Thursday, June 3, 2010

a missed may

i did. i missed may. totally. fully. complete fly by.

apologies, alongside a hearty namaste to you all!

my may daytime musings were complex and stressed and unfocused.
may teased me with dreams of spain, nepal, paris, australia, chicago...

i currently have no footing. i currently have no dirt in which to bloom forth.
i can feasibly pack my things and go. go!
just go...but to do what...to accomplish what...to flourish into what...

i was up very early in the city this month. early enough that Times Square
held an eerie resemblance to the movie "I AM LEGEND."
able to witness the bold yawn of the city,
swept up in street-meat onions and cart-coffee,
the routine of a couples parting on their separate paths to work
was a gem of genuine behavior.
and for new york, that's impressive.

the AM kisses were not thrust and rushed.
an extension of the night prior, a last taste, a small snuggle,
a new york nuzzle in the skin you surrendered in.
these couples genuinely displayed "love" and i saw it.

("love" love, because who knows if these people have been married for 7 years
or met at an 80's theme party last Wednesday. logistics on the side, they began
a day - this day - together.)

what they ate for breakfast or who cooked it, in whose shirt...
did they pack n' carry a handy travel toothbrush...
the nanny, was she on time today...
their laptop, did they plug it in overnight, or will they charge it at the office...
still wearing the purple leopard heels,
but accompanying a more casual newly-purchased Gap pencil skirt and cotton blouse...

i deeply "love" these couples.
i wish them all well.

i urge more slowness in life - my own included.
i urge more deliberate, thought out behavior.
i urge more tenderness with time and execution.
no one knows what is good for you, except you.
except, really, only you.
totally. fully. complete.

since i can't seem to make up my damn mind, as of late, i need to take it slow.
i need to yawn. i need to settle in. i need to focus. focus on, really, only me.
then, i can extend out...genuinely extend to others...deliberately give to them.

namaste. keep it slow.






Thursday, April 29, 2010

pearls

I had written this in October of 2009, when my mom was admitted into the hospital.
MRSA had caught her, and she was then onto the ICU...
from bad to worse...days to weeks...
months of healing...
it is/was a frightening, humbling ordeal.

My mom is superhuman, a Light Bright vision, a person like no one else I have yet to meet.
She is patience, humility, underestimated strength.
My BFF. Who I want to be when I grow up.

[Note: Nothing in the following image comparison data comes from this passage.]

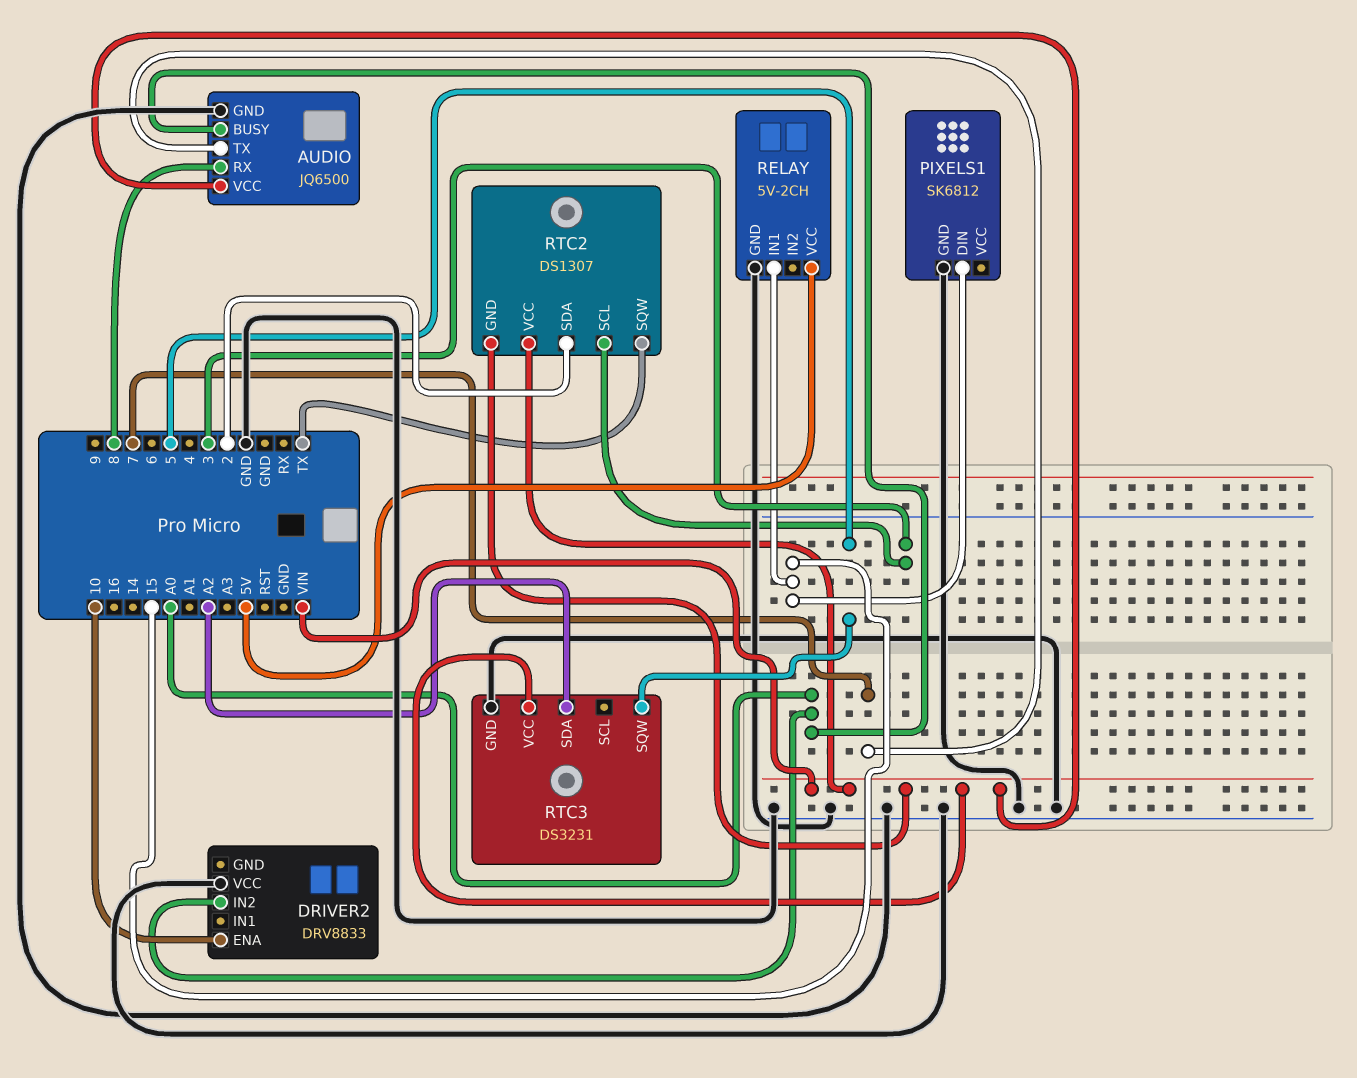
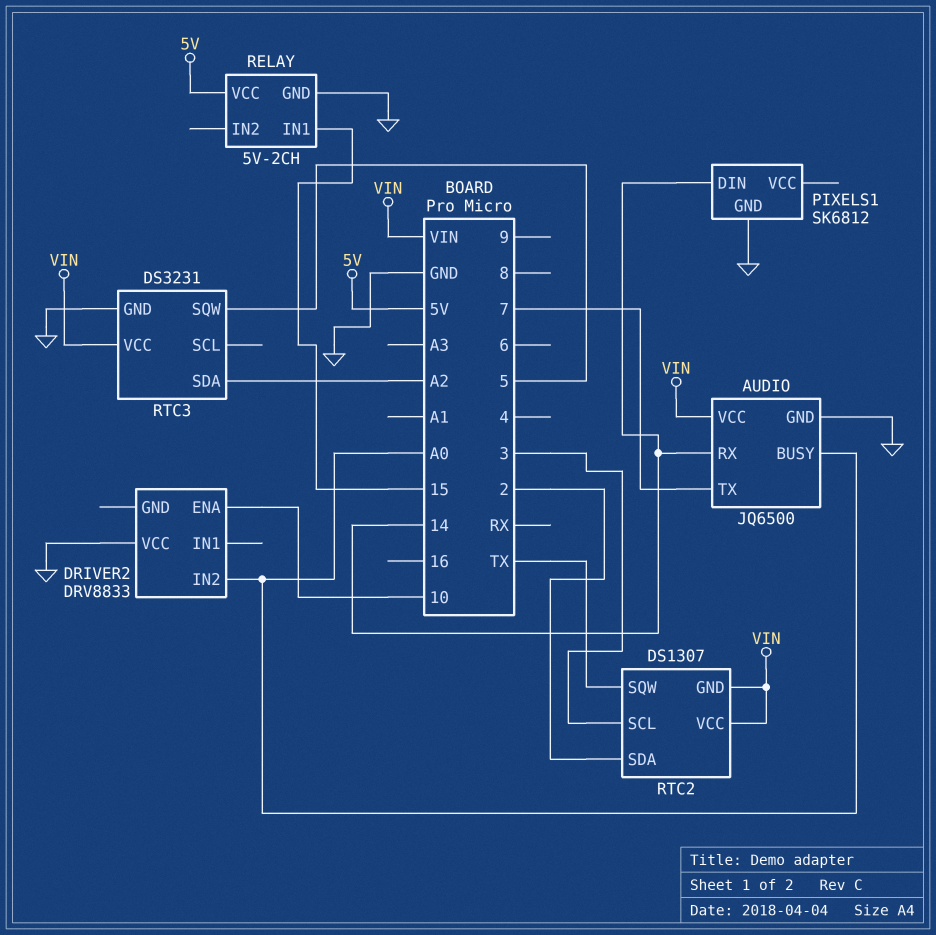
AUDIO pin RX: 8 -> 14
PIXELS1 pin DIN: 15 -> 14

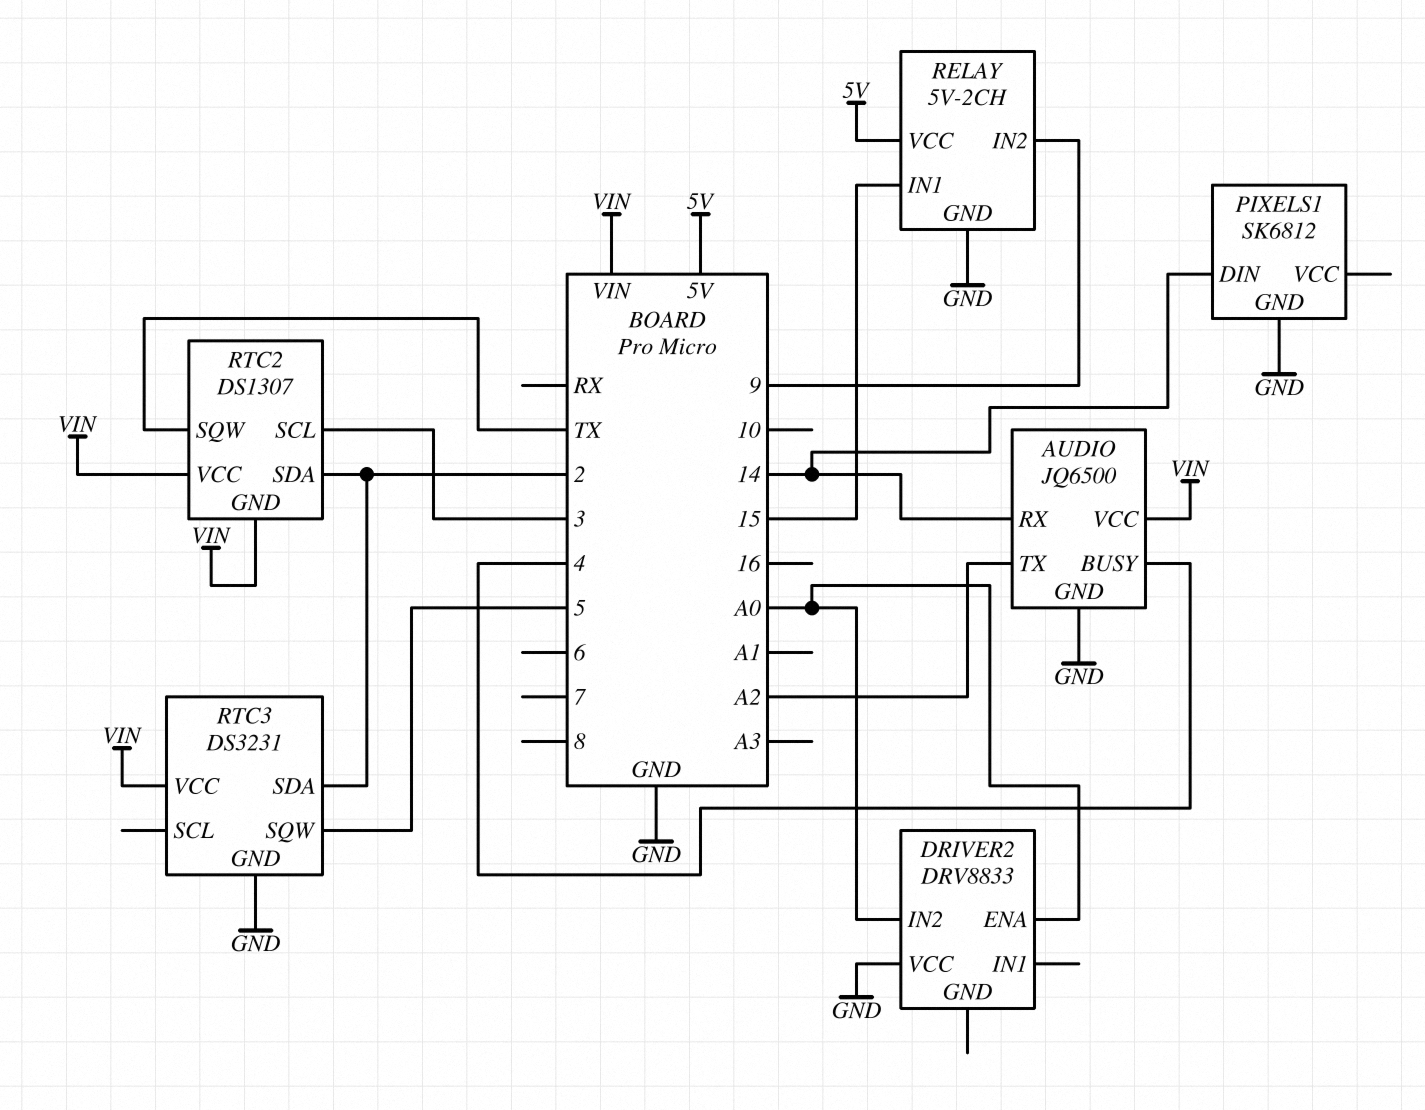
AUDIO pin BUSY: A0 -> 4
AUDIO pin TX: 7 -> A2
DRIVER2 pin ENA: 10 -> A0
RELAY pin IN2: none -> 9
RTC3 pin SDA: A2 -> 2

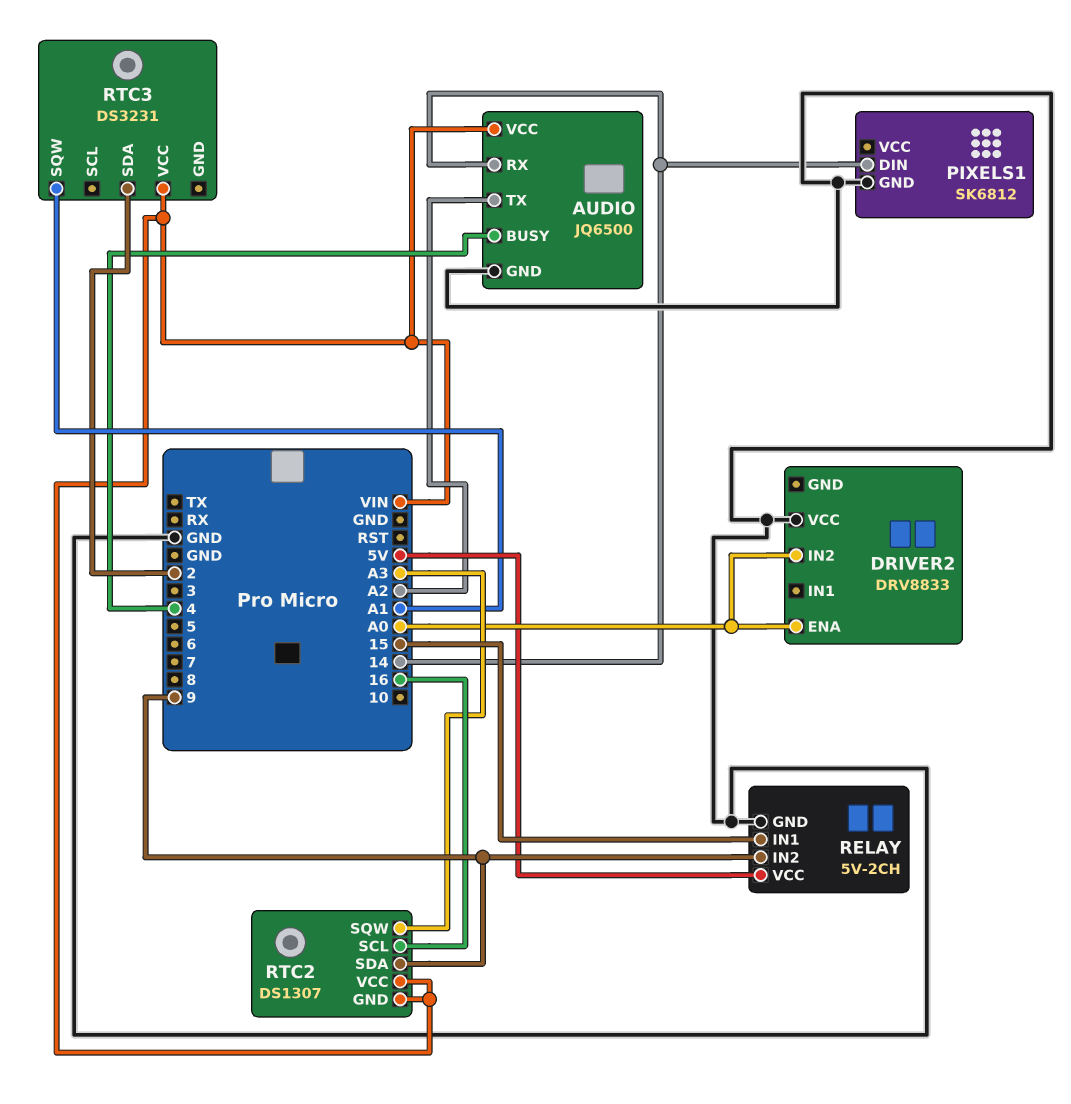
RTC2 pin SCL: 3 -> 16
RTC2 pin SDA: 2 -> 9
RTC2 pin SQW: TX -> A3
RTC3 pin GND: GND -> none
RTC3 pin SQW: 5 -> A1

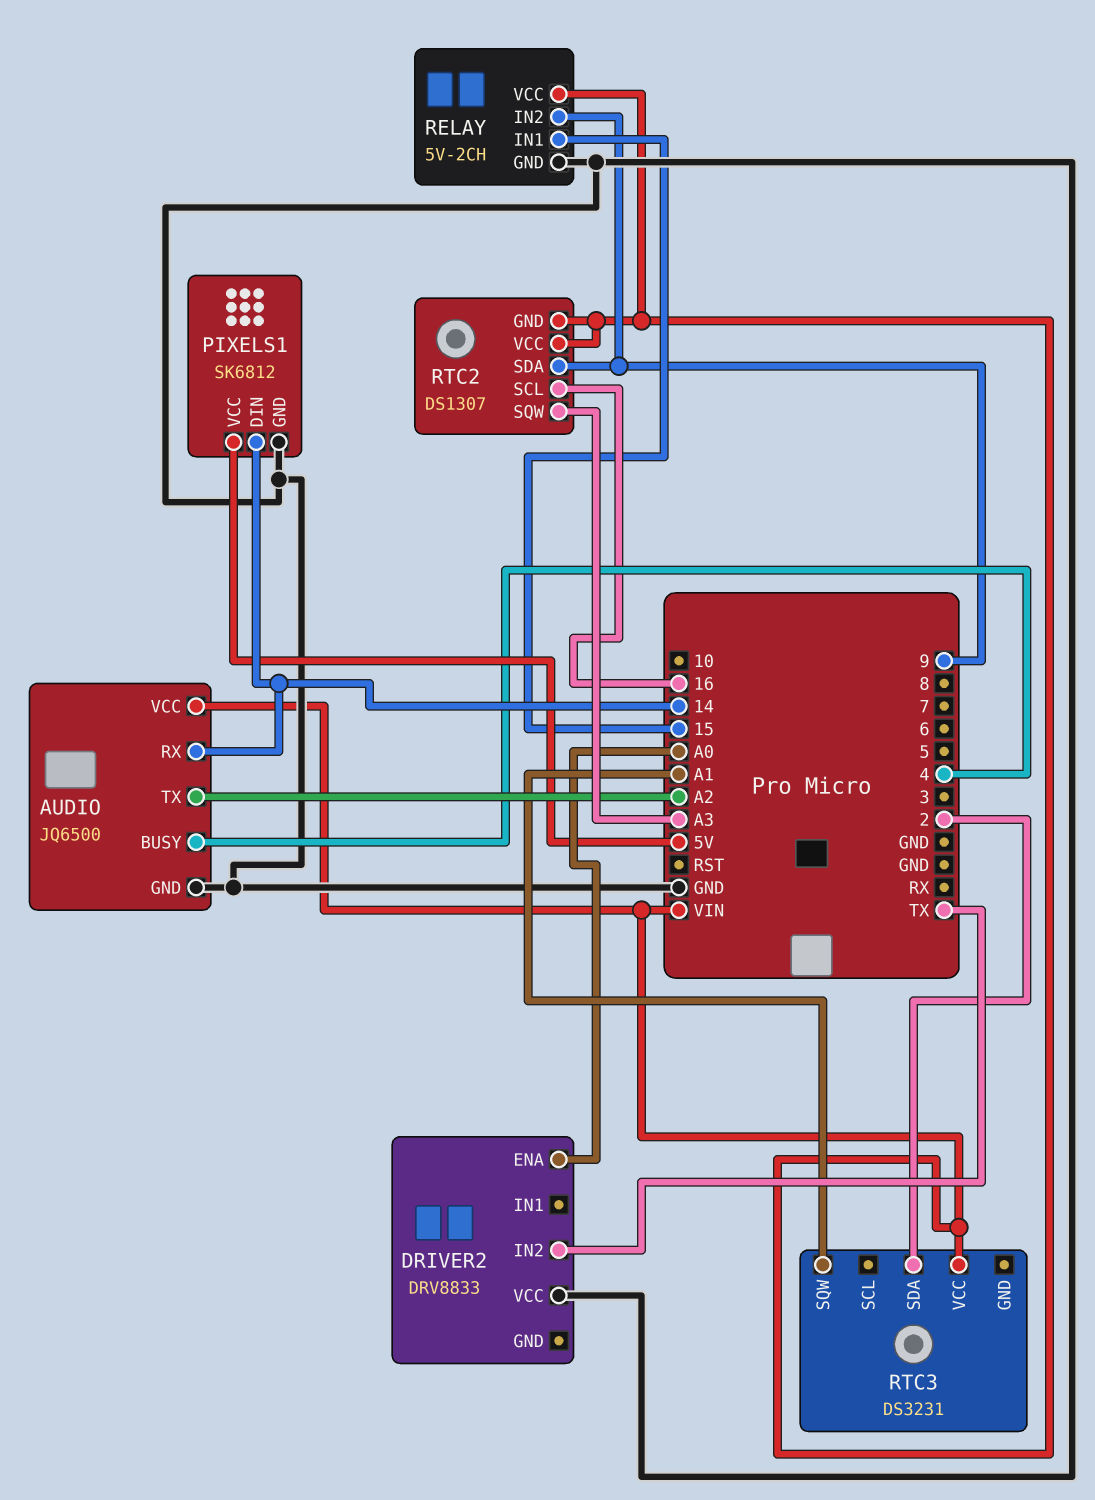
DRIVER2 pin IN2: A0 -> TX
PIXELS1 pin VCC: none -> 5V
RELAY pin VCC: 5V -> VIN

That's for damn sure!


i form warm rose pearls from my sweat.
there is god in me, that's for damn sure.
no one harms me.
no one claims me.

i am salt diamond St. Petersburg sand.
i am Wisconsin Friday Night Fish Fry, red-checkered buffet tray in hand.
i am bootleg Christmas trees and Sears blenders scuttled through South American borders.
i am light bulb pollen and pumpkin marigolds.

i am the IV hanging.
i am the medicated halo that creates an imbalance to your white blood cells
counted and calculated and charted so tenderly.
an unconscious medical wonder VIP.

i am the fierce antidote.
i am the medicinal cocktail logging laps in your veins from brains to foot,
there is nowhere for you to root, to plant,

to anchor your vessel.

i know. its such a hassle.

the tip-toeing, the unknowing, the blood bags, the thick liquid bubbles,
the moist heat, the clot by your feet, the dose of chalk to choke in -
to eventually infect your mouth as a baby's yawn .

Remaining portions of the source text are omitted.